0x06. Citation, Acknowledgments and Licenses

(2024) If you are participating in DCASE T7 challenge or find this repository useful in evaluating generated environmental audio, please cite our paper.

@inproceedings{fad_embeddings,
  title={Correlation of Fr{\'e}chet Audio Distance With Human Perception of Environmental Audio Is Embedding Dependent},
  author={Tailleur, Modan and Lee, Junwon and Lagrange, Mathieu and Choi, Keunwoo and Heller, Laurie M and Imoto, Keisuke and Okamoto, Yuki},
  booktitle={EUSIPCO},
  year={2024}
}
@inproceedings{lee2024challenge,
  title={Challenge on Sound Scene Synthesis: Evaluating Text-to-Audio Generation},
  author={Lee, Junwon and Tailleur, Modan and Heller, Laurie M and Choi, Keunwoo and Lagrange, Mathieu and McFee, Brian and Imoto, Keisuke and Okamoto, Yuki},
  booktitle={Audio Imagination: NeurIPS 2024 Workshop AI-Driven Speech, Music, and Sound Generation}
}

The code in this toolkit is licensed under the MIT License. Please cite our work if this repository helped you in your project.

@inproceedings{fadtk,
  title = {Adapting Frechet Audio Distance for Generative Music Evaluation},
  author = {Azalea Gui, Hannes Gamper, Sebastian Braun, Dimitra Emmanouilidou},
  booktitle = {Proc. IEEE ICASSP 2024},
  year = {2024},
  url = {https://arxiv.org/abs/2311.01616},
}

Please also cite the FMA (Free Music Archive) dataset if you used FMA-Pop as your FAD scoring baseline.

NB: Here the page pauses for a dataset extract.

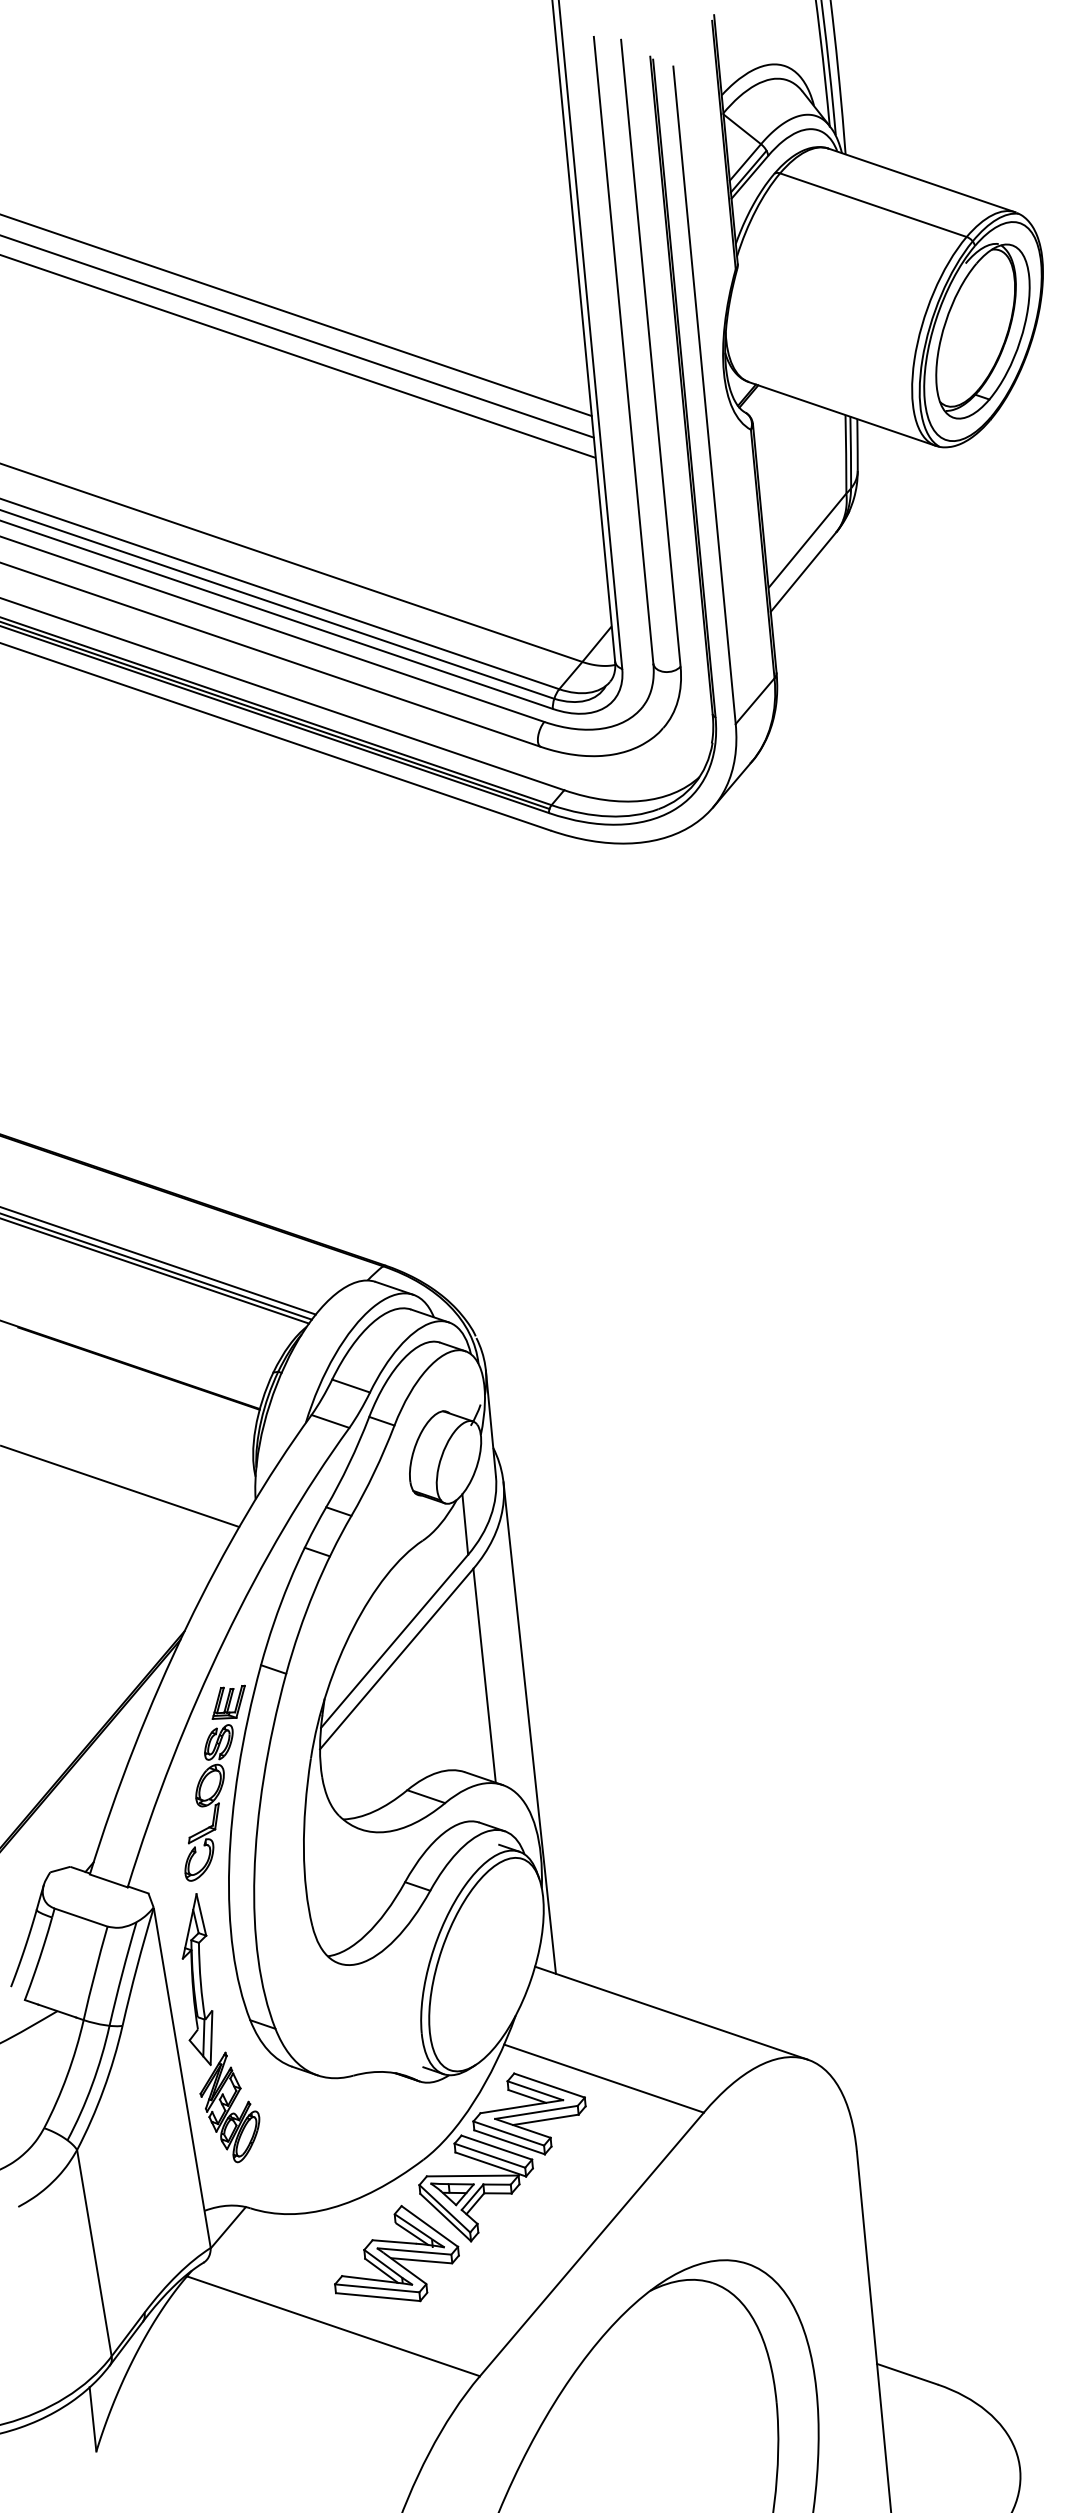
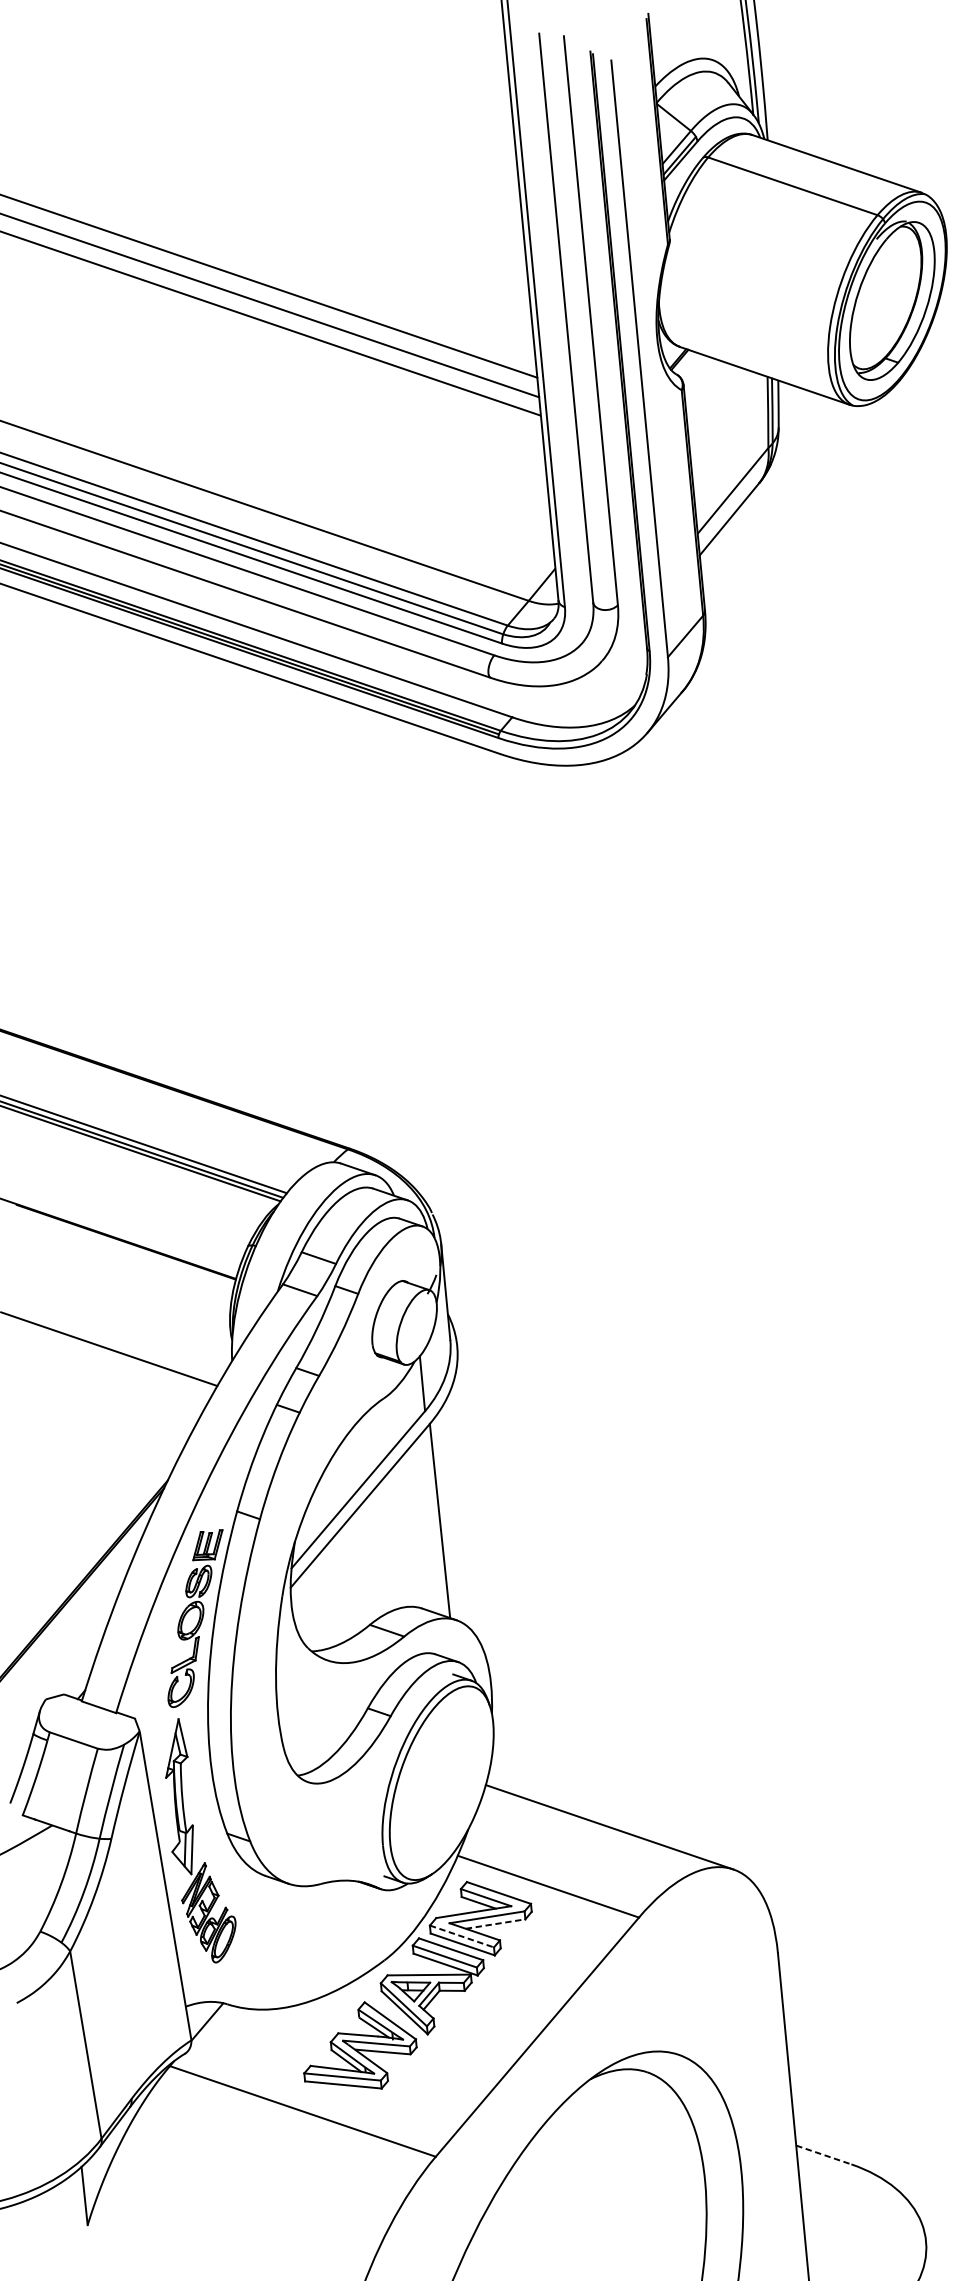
line: (529, 1727) -> (480, 1567), removed
line: (546, 2119) -> (496, 1923), solid -> dashed
line: (509, 2133) -> (462, 1936), solid -> dashed
line: (907, 2374) -> (823, 2155), solid -> dashed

@inproceedings{fma_dataset,
  title = {{FMA}: A Dataset for Music Analysis},
  author = {Defferrard, Micha\"el and Benzi, Kirell and Vandergheynst, Pierre and Bresson, Xavier},
  booktitle = {18th International Society for Music Information Retrieval Conference (ISMIR)},
  year = {2017},
  archiveprefix = {arXiv},
  eprint = {1612.01840},
  url = {https://arxiv.org/abs/1612.01840},
}

Special Thanks

Immense gratitude to the foundational repository gudgud96/frechet-audio-distance - "A lightweight library for Frechet Audio Distance calculation". Much of our project has been adapted and enhanced from gudgud96's contributions. In honor of this work, we've retained the original MIT license.